I am so into frozen everything lately. And bananas. And chocolate.

So I thought I’d combine them all into one spectacular – and spectacularly simple – dessert.

MEXICAN CHOCOLATE-BANANA PUDDING POPS

What you need:

1 package prepared and lightly cooled cook-on-stovetop chocolate pudding (use whole milk, plz)

1 very ripe banana (reserve a few thin slices from one end)

1/4 tsp cinnamon

Pinch of chili powder

Pinch of salt

Handful of chocolate chips

What you do:

1. In a blender, combine together cooled pudding and banana (reserving banana slices).
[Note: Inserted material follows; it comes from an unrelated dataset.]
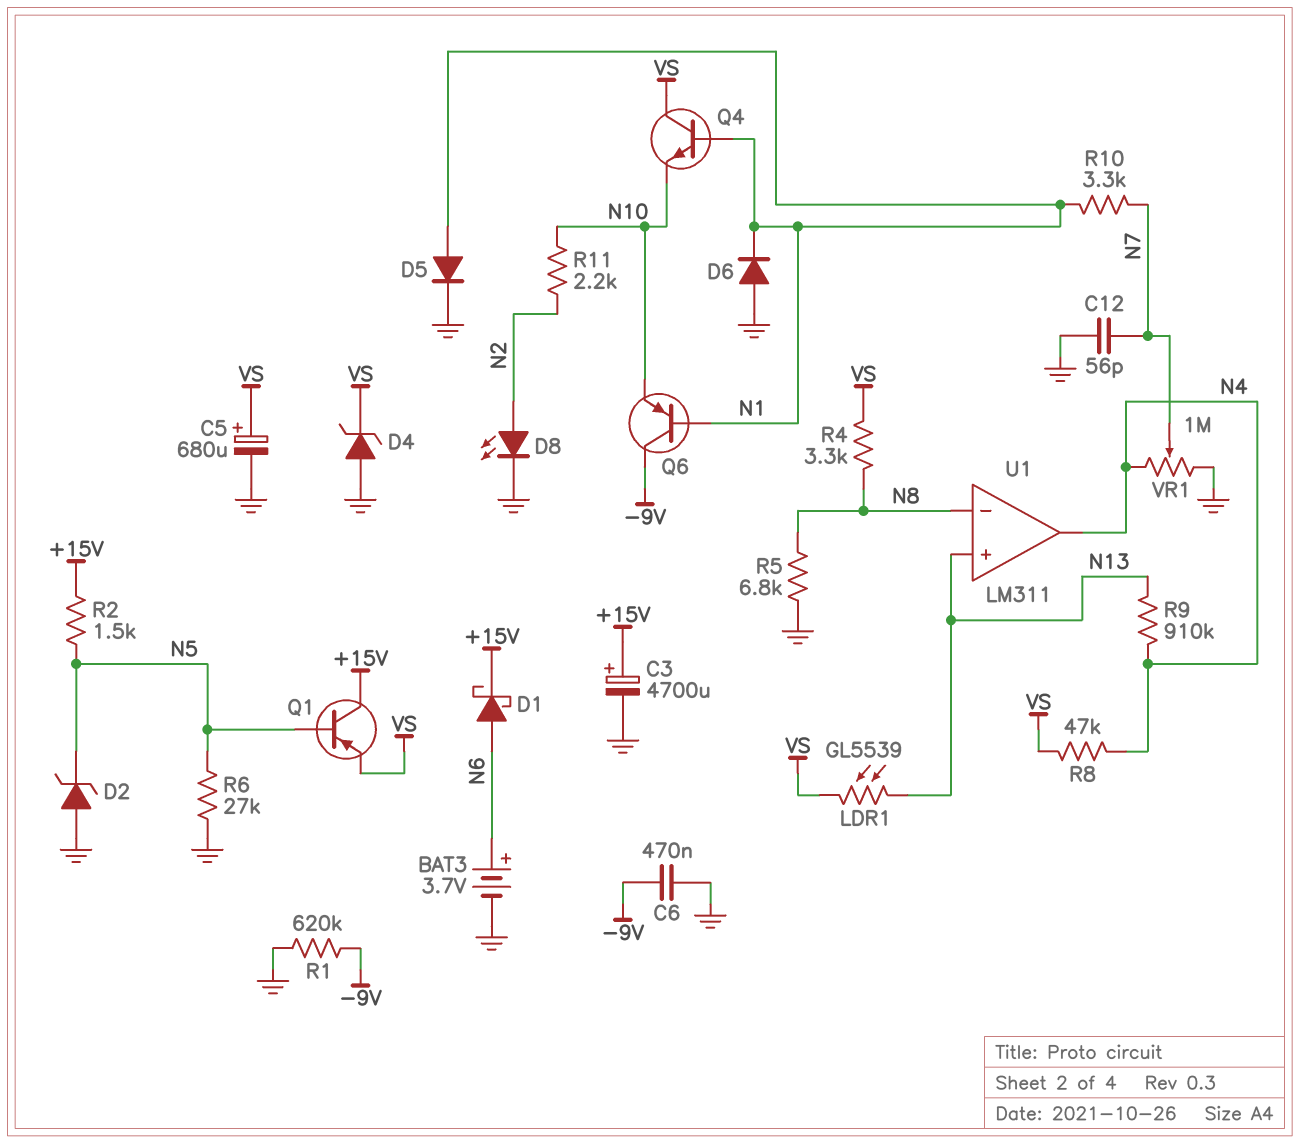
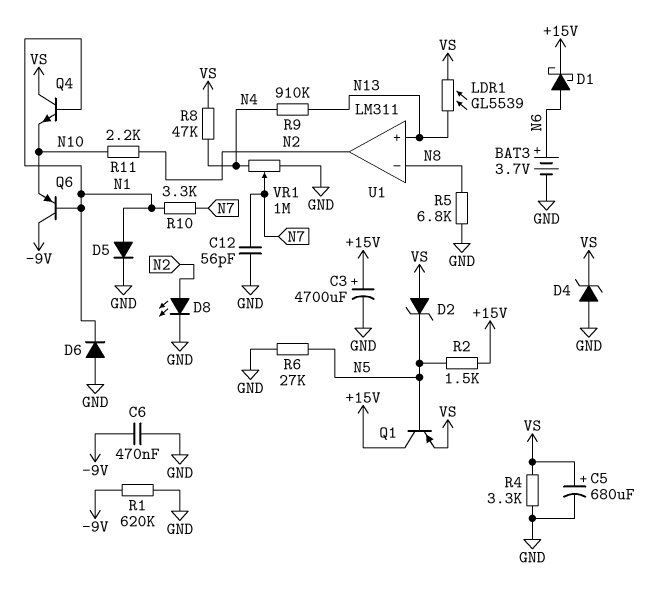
D2: zener (A GND, K N5) -> zener (A VS, K N5)
R4: 3.3k (N8, VS) -> 3.3k (GND, VS)
U1 pin out: N4 -> N2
You can make this as chunky or as smooth as you like – I went for chunky.

2. Pour mixture into bowl and fold in cinnamon, chili powder, salt, and chocolate chips.

3. Pour pudding into small paper cups (about halfway up; see note below) and insert popsicle sticks (I didn’t have any, so I used the ends of plastic spoons). Top with a few banana slices (or you can put the banana slices into the cup before the pudding, so they’re at the top of the popsicle).

4. Freeze until firm, then peel off paper cup and serve.

Note: I made the pops pictured here wayyyy big; about half this size would be ideal, because they get a little unwieldy. I only got 3 pops out of the recipe, but you should get more like 6.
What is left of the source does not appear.